Jack grinned at her outrage. “My editor will be glad to hear it. She pays me bags full of money to scare people.”
“That's not what I meant, and you know it. What do you think you're doing, sneaking up on me?”
He pressed his hands to his heart and looked too innocent to be believed. “Me, I was just walking along, thinking to myself I oughta do the neighborly thing and stop by for a visit.”
She crossed her arms and tapped her toe, eyeing him with open suspicion. Jack stepped closer, lifted the book from her fingers, and tossed it onto the bench.
“You know what your problem is, sugar?” he murmured, sliding his arms around her. She jumped, eyes wide at his nerve, and tried to bolt back, but he locked his hands behind her at the small of her back and held her easily. His wicked smile cut across his face. “You're too tense. You gotta loosen up, angel.”
“Let go of me,” Laurel demanded, holding herself as rigid as a post as her nerve endings snapped like whips in response to his nearness.
“Why?
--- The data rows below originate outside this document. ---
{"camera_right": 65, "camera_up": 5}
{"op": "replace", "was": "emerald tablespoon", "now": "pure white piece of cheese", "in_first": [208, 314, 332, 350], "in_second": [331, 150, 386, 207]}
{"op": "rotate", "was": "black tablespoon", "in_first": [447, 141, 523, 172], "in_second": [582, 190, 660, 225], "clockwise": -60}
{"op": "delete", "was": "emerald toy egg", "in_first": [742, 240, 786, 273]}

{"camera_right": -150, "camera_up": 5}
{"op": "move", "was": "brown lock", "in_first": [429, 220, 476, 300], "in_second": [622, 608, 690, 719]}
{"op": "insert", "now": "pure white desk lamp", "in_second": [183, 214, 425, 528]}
I like holding you.”
“I don't want to be held. I don't like to be held.”
He studied her expression for a long while, reading something like fear. Fear of him? Or was it something deeper, more fundamental? Fear of intimacy, maybe. Fear that she might actually enjoy it.
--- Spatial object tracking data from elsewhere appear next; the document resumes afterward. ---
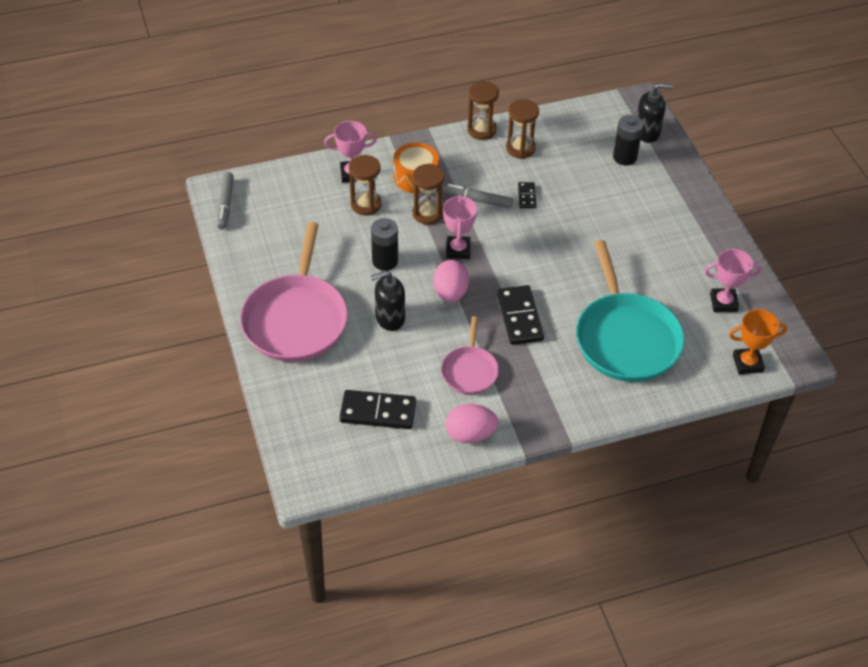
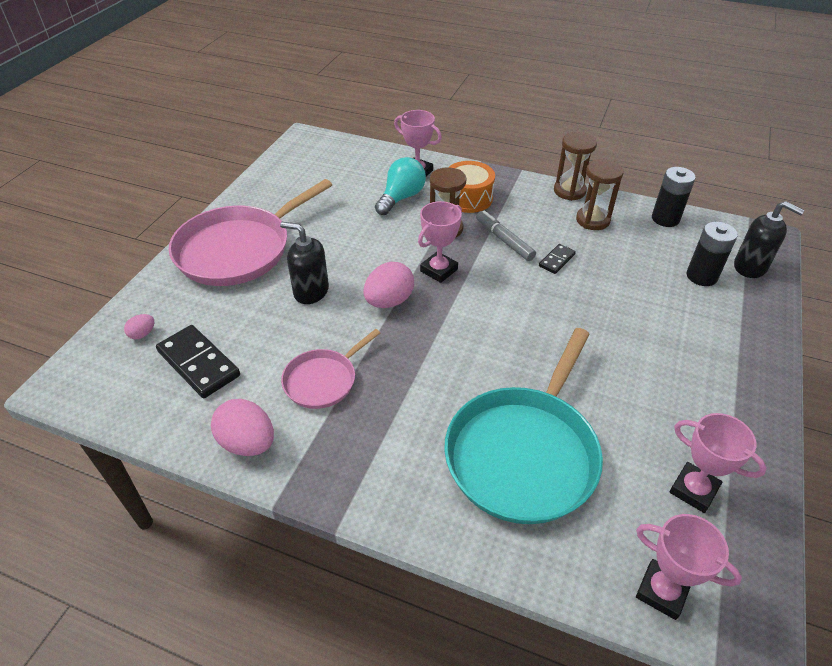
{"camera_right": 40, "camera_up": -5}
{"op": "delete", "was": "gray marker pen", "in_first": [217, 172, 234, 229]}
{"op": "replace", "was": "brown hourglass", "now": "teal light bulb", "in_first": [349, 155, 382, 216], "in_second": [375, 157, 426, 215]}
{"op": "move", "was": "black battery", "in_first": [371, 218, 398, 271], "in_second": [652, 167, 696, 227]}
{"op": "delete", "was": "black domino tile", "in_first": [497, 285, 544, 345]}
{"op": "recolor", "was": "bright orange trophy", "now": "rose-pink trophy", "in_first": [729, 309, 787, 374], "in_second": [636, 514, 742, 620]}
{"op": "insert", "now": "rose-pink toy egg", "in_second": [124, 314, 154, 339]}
“Liar,” he said softly, but set her free just the same. She should have been afraid of him. He was a user and a bastard. If he'd had a shred of decency, he would have left her alone. But she intrigued him, little bundle of contradictions that she was. And he wanted her. He couldn't escape that fact, and he didn't want to deny it.
He pulled his cigarette out from behind his ear and dangled it from his lip as he bent to retrieve the book.
Evil Illusions
, his latest best-seller, for all it meant to him. He wrote to kill time, to give himself some outlet, some way to vent what was inside him. He had never set out to become a success, an attitude that drove his editor insane. She wanted him to go on tour, to play the celebrity. He refused. She wanted him to court booksellers and distributors. He stayed home. His attitude exasperated her, but Jack just laughed it off and told Tina Steinberg she had enough energy, enthusiasm, and ambition for both of them.
“Are you ever going to smoke that cigarette?” Laurel snapped.
Jack glanced at her from under his brows and grinned, cigarette bobbing. “Nope. I quit two years ago.”
“Then why do you keep sticking that cigarette in your mouth?” she asked peevishly.
His gaze held hers and all but caressed it, devilish lights dancing. “I've got an . . . oral fixation. You wanna help me out with that, sugar?”
Laurel scowled at him and at the wave of liquid heat that washed through her as her gaze strayed to the sexy curve of his lower lip and she remembered the feel and taste of his mouth on hers.
“Why horror?” she asked suddenly, reaching out to tap a finger against the book cover.
A wry smile pulled at one corner of Jack's mouth.
Because it's my life. Because it's what lives inside me. Dieu
, she'd run like a rabbit if he told the truth. Lucky he'd never had any particular aversion to lying.
“Because it sells,” he said, tossing the paperback down on the bench.
Better she think of him as a mercenary than a lunatic. A mercenary probably still stood a chance of getting her into bed. And a mercenary he was, after all. Hadn't he spent half the afternoon rummaging through old newspapers, studying Miss Laurel Chandler's life as a prosecuting attorney? Not because he wanted to know more about her as a person, he told himself, but because he found her intriguing as a character. He had even jotted down a few notes about her for future reference, thinking she would make a fascinating heroine with her mix of fragility and strength.